Vladimir,
I just put up https://review.openstack.org/#/c/79088/ for review to get
the teeth-agent imported into openstack. I'm not sure if we want this
merged immediately or if we want to get the outstanding non-Openstack
dependencies settled before then, but hopefully this can help get things
started.
--
Jay Faulkner
On 3/7/14, 12:53 PM, Vladimir Kozhukalov wrote:
Russell,
Great to hear you are going to move towards Pecan+WSME. Yesterday I
had a look at teeth projects. Next few days I am going to start
contributing. First of all, I think, we need to arrange all that stuff
about pluggable architecture. I've created a wiki page about Ironic
python agent https://wiki.openstack.org/wiki/Ironic-python-agent.

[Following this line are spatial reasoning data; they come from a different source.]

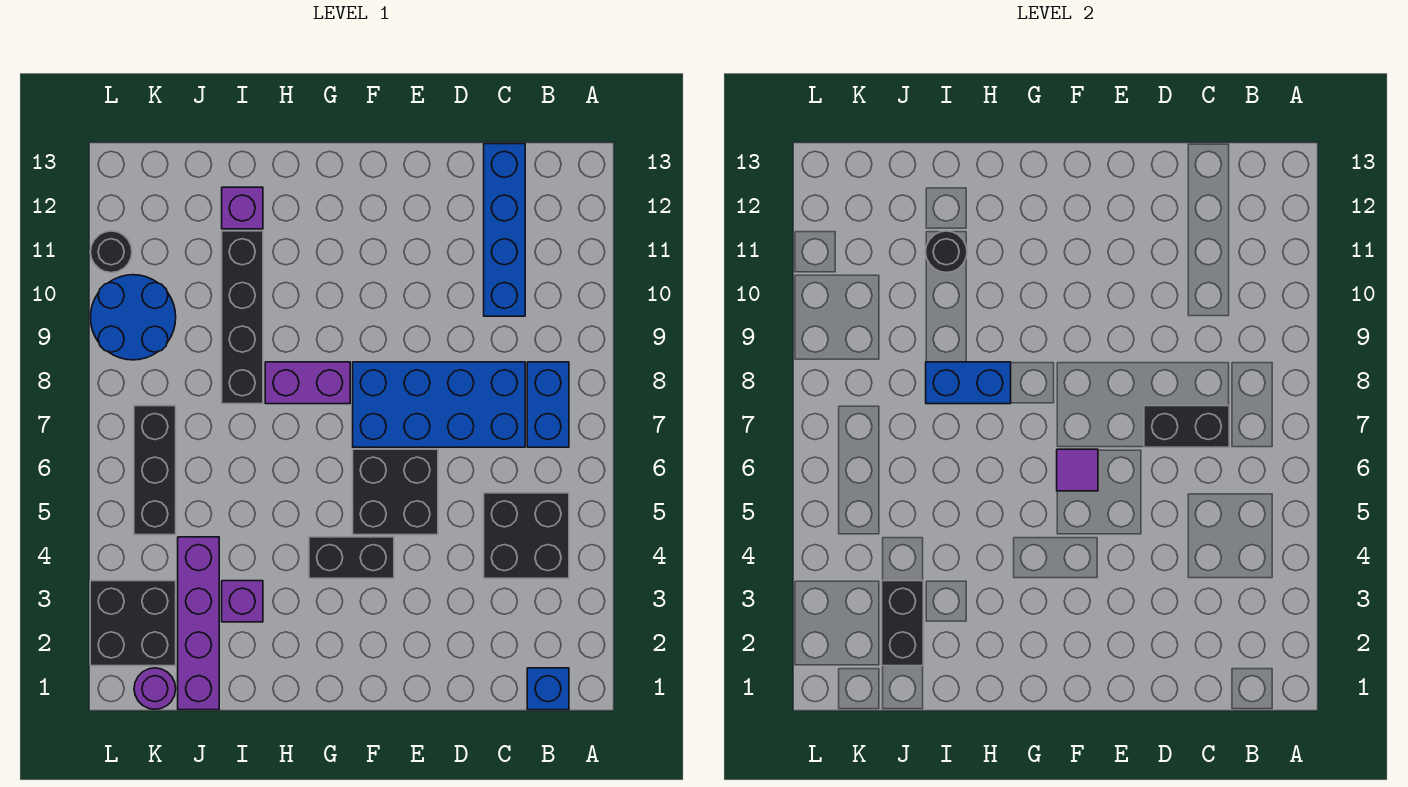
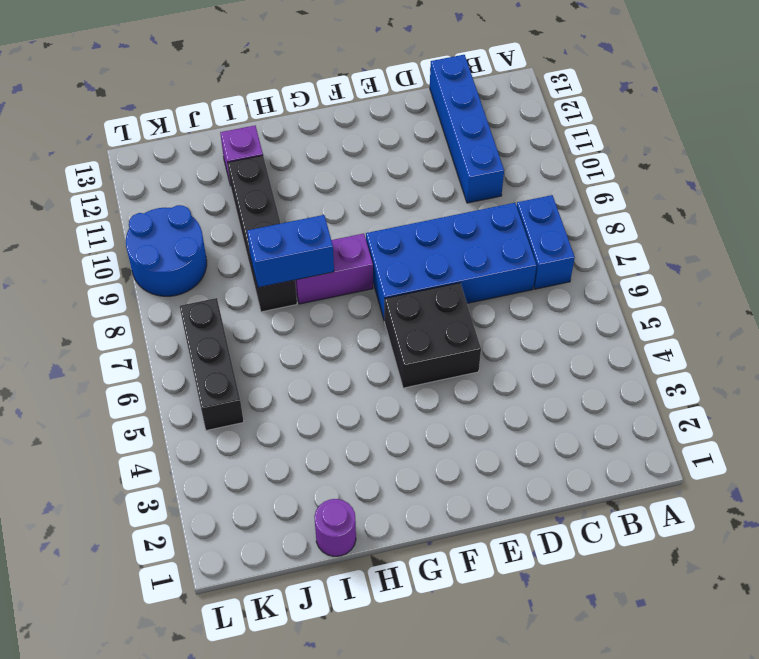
purple round brick I1 level 1 -> purple round brick K1 level 1
none -> blue brick B1 level 1
none -> black brick B4:C5 level 1
none -> black brick F4:G4 level 1

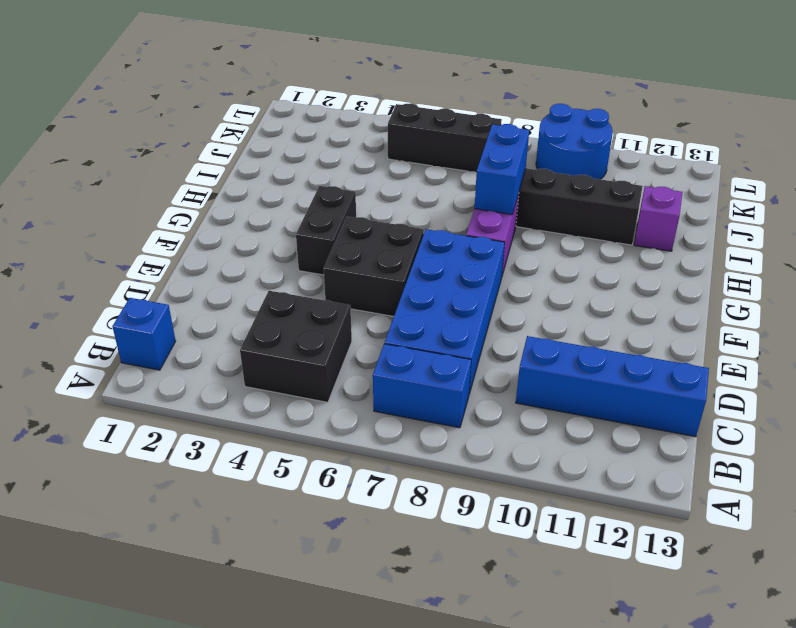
none -> purple brick I3 level 1
none -> purple brick J1:J4 level 1
none -> purple round brick K1 level 1

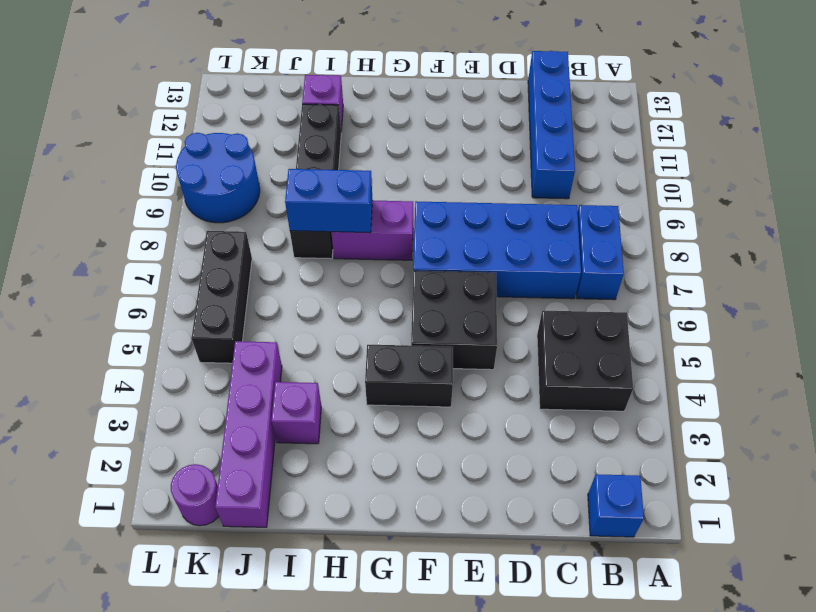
none -> black brick K2:L3 level 1
none -> black round brick L11 level 1
none -> black brick C7:D7 level 2

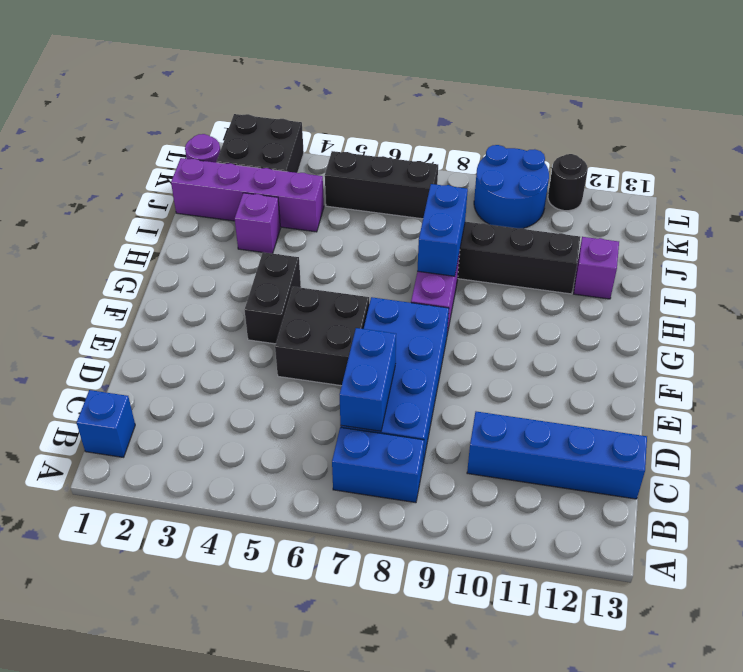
blue brick C7:D7 level 2 -> black brick C7:D7 level 2
none -> black brick B4:C5 level 1
none -> purple tile F6 level 2
none -> black round brick I11 level 2

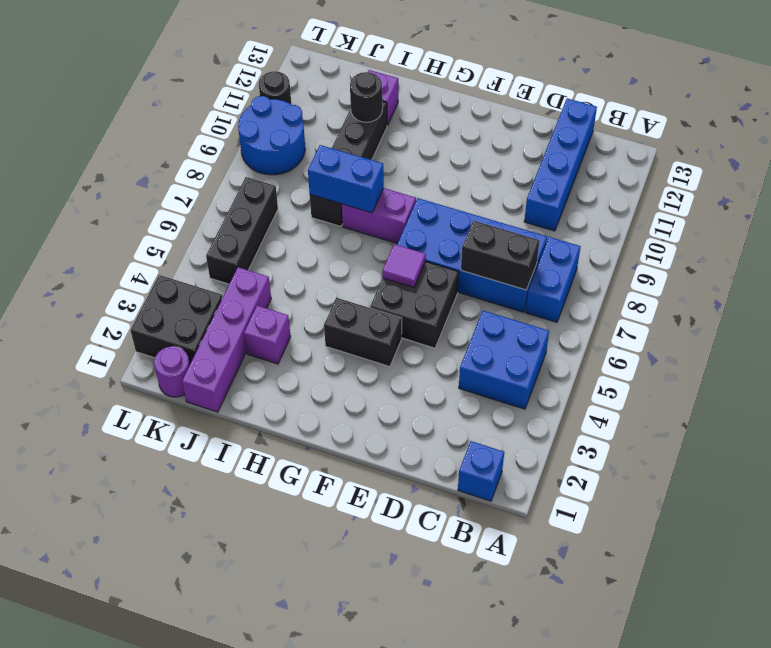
blue brick B4:C5 level 1 -> black brick B4:C5 level 1
none -> black brick J2:J3 level 2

And the question about contributing. Have you managed to send pull
request to openstack-infra in order to move this project into
github.com/stackforge <http://github.com/stackforge>? Or we are
supposed to arrange everything (werkzeug -> Pecan/WSME, architectural
questions) before we move this agent to stackforge?
Vladimir Kozhukalov
On Fri, Mar 7, 2014 at 8:53 PM, Russell Haering
<russellhaer...@gmail.com <mailto:russellhaer...@gmail.com>> wrote:
Vladmir,
Hey, I'm on the team working on this agent, let me offer a little
history. We were working on a system of our own for managing bare
metal gear which we were calling "Teeth". The project was mostly
composed of:
1. teeth-agent: an on-host provisioning agent
2. teeth-overlord: a centralized automation mechanism
Plus a few other libraries (including teeth-rest, which contains
some common code we factored out of the agent/overlord).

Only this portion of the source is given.